Kettlebells
A few months ago we published an article introducing Kettlebell training at our gyms. For everyone who took an interest and decided to add this fantastic little tool into your training routine, well done! I’m sure by now you are already seeing some serious benefits, especially in terms of increased lean muscle mass and explosive strength gains. So, to follow up, here are a few more exercises you can do with Kettlebells, specifically to focus on developing a strong core and rock hard abs.
The Windmill:
A fairly advanced exercise, the windmill should be done with a light weight to begin with to avoid injury. Remember, go slowly and focus on your form!

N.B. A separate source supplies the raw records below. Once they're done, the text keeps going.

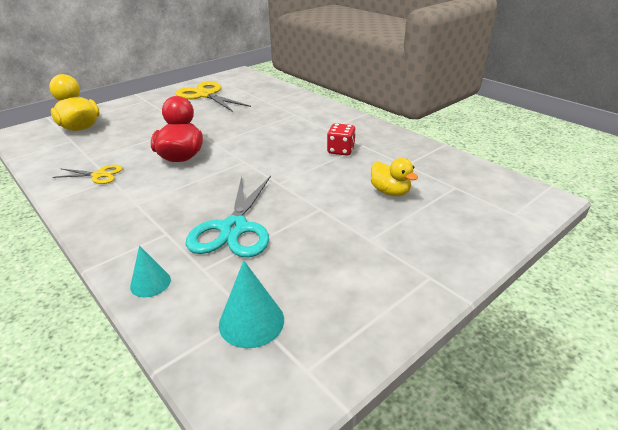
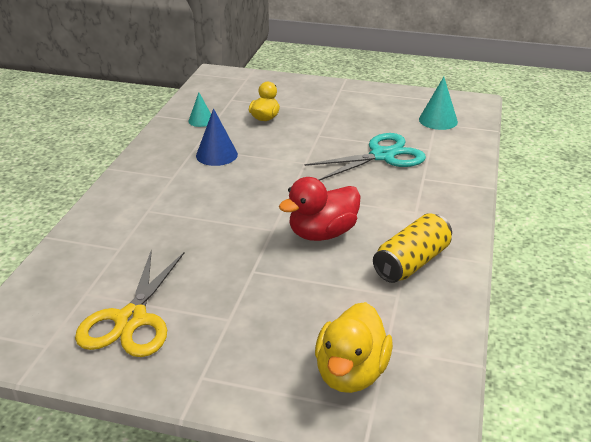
camera: 125 degrees left, 0 degrees up
(99, 175) = (412, 262): yellow scissors -> yellow can
(150, 283) = (464, 159): turquoise cone -> turquoise cone (201, 120)
(341, 150) = (216, 155): red dice -> blue cone

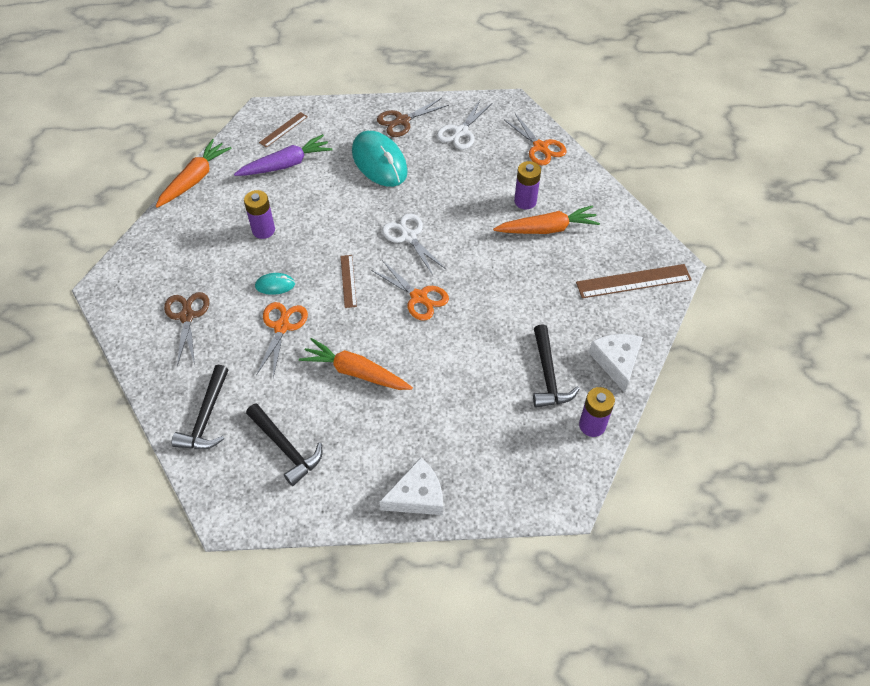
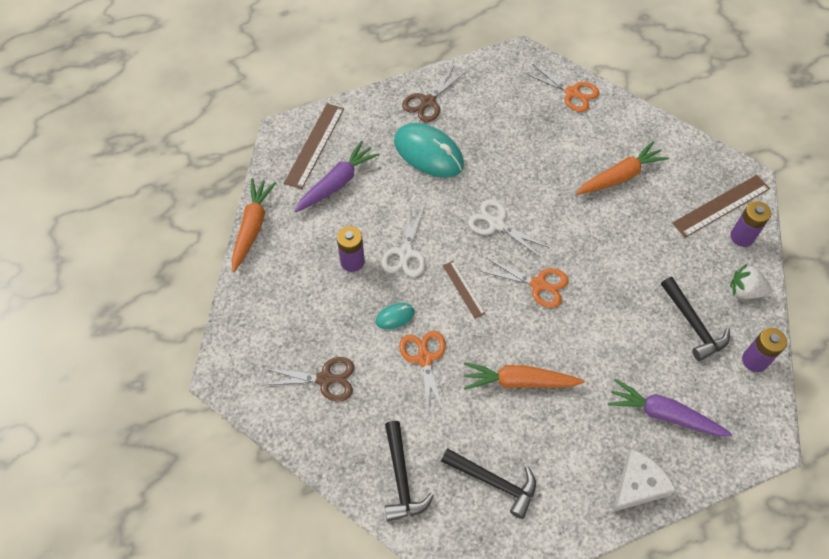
camera: 20 degrees left, 5 degrees up
(187, 316) = (325, 379): brown scissors -> brown scissors turned 120 degrees clockwise
(283, 129) = (314, 145): brown ruler -> brown ruler, size x1.74
(461, 132) = (490, 97): white scissors -> white scissors (406, 253)
(476, 443) = (663, 414): none -> purple carrot
(525, 201) = (586, 153): purple battery -> purple battery (742, 237)
(616, 362) = (745, 291): white cheese -> white strawberry

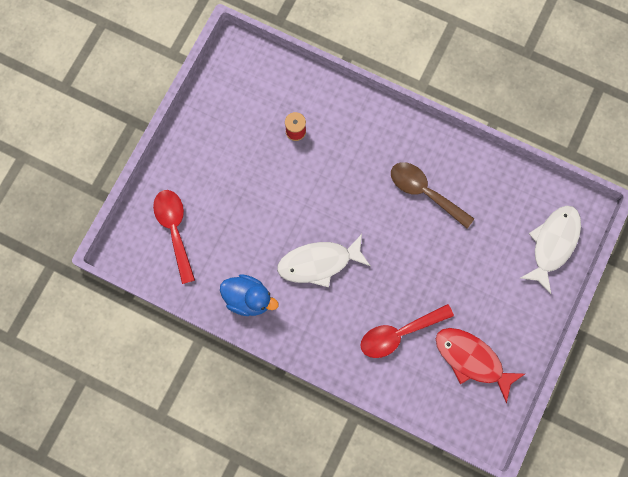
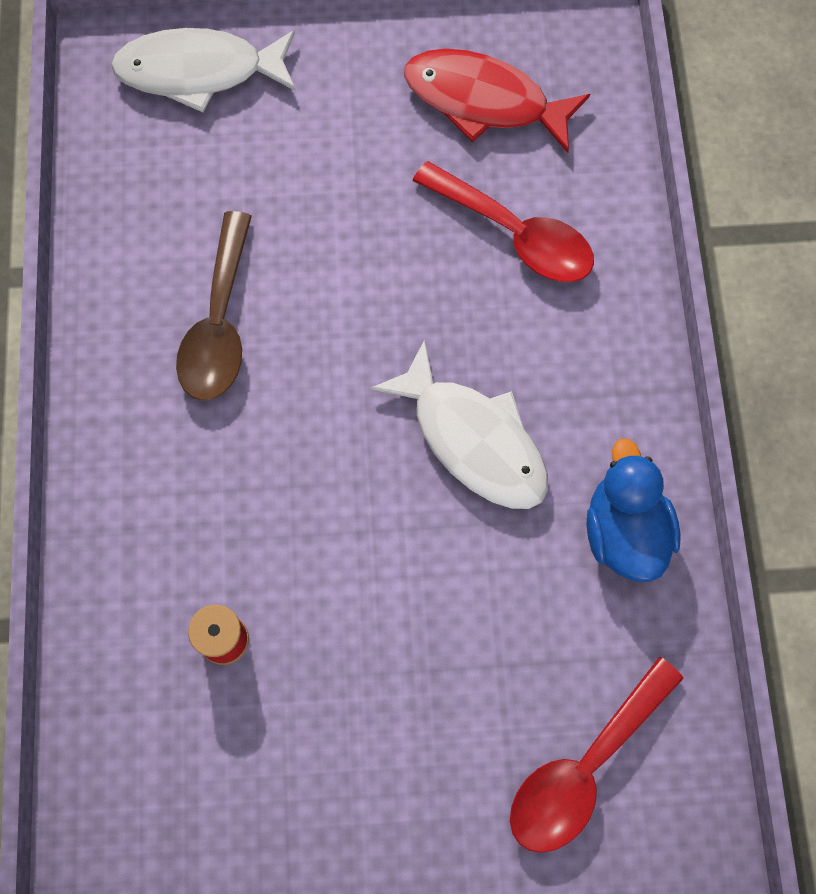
camera: 120 degrees left, 5 degrees down
(472, 359) = (484, 101): red fish -> red fish turned 105 degrees clockwise

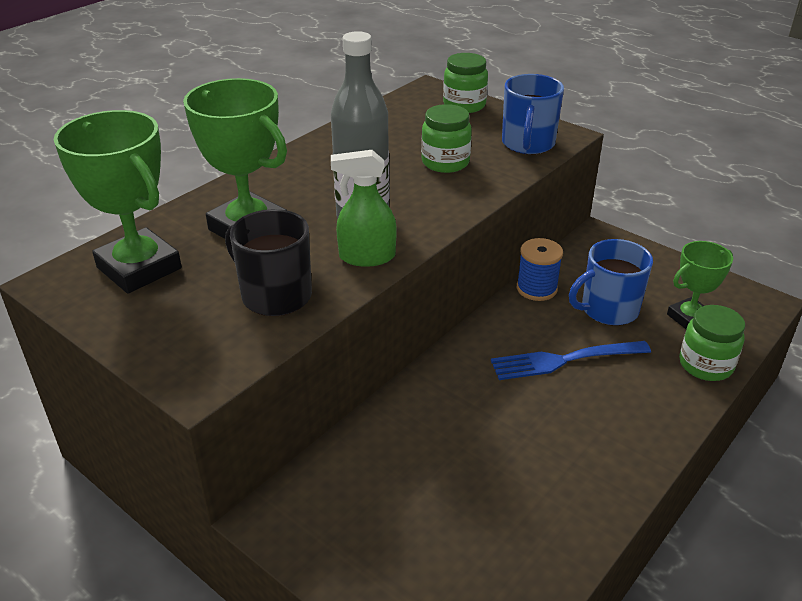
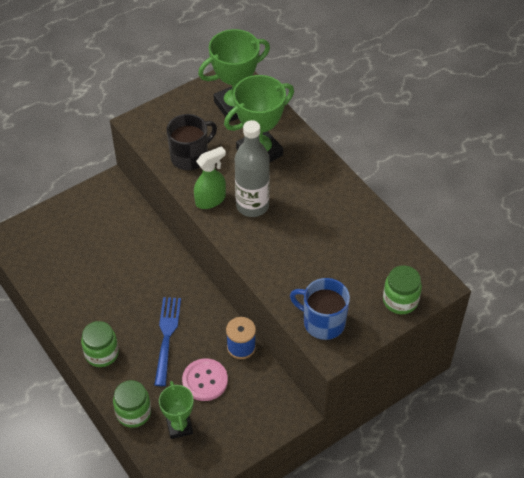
camera: 105 degrees right, 15 degrees up
(366, 257) = (210, 200): green spray bottle -> green spray bottle turned 45 degrees clockwise
(445, 162) = (309, 264): green jar -> green jar (101, 353)
(608, 310) = (205, 380): blue mug -> pink button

Clean and press a Kettlebell overhead with one arm. Keeping the Kettlebell locked out at all times, push your hip out in the direction of the locked out Kettlebell. Turn your feet out at a forty-five degree angle from the arm with the Kettlebell. Lower yourself until you can touch the floor in the opposite direction. Pause for a second, then reverse the motion back to the starting position.
Figure 8’s:
Perfect for working the entire abdominal wall. Try not to swing the weight around too much as this will put pressure on your lower back.
Place one Kettlebell between your legs and take a comfortable stance. Bend over by pushing your bum out (into a “sitting” position) and keep your back flat. Pick up a Kettlebell and pass it to your other hand between your legs. Repeat for several repetitions.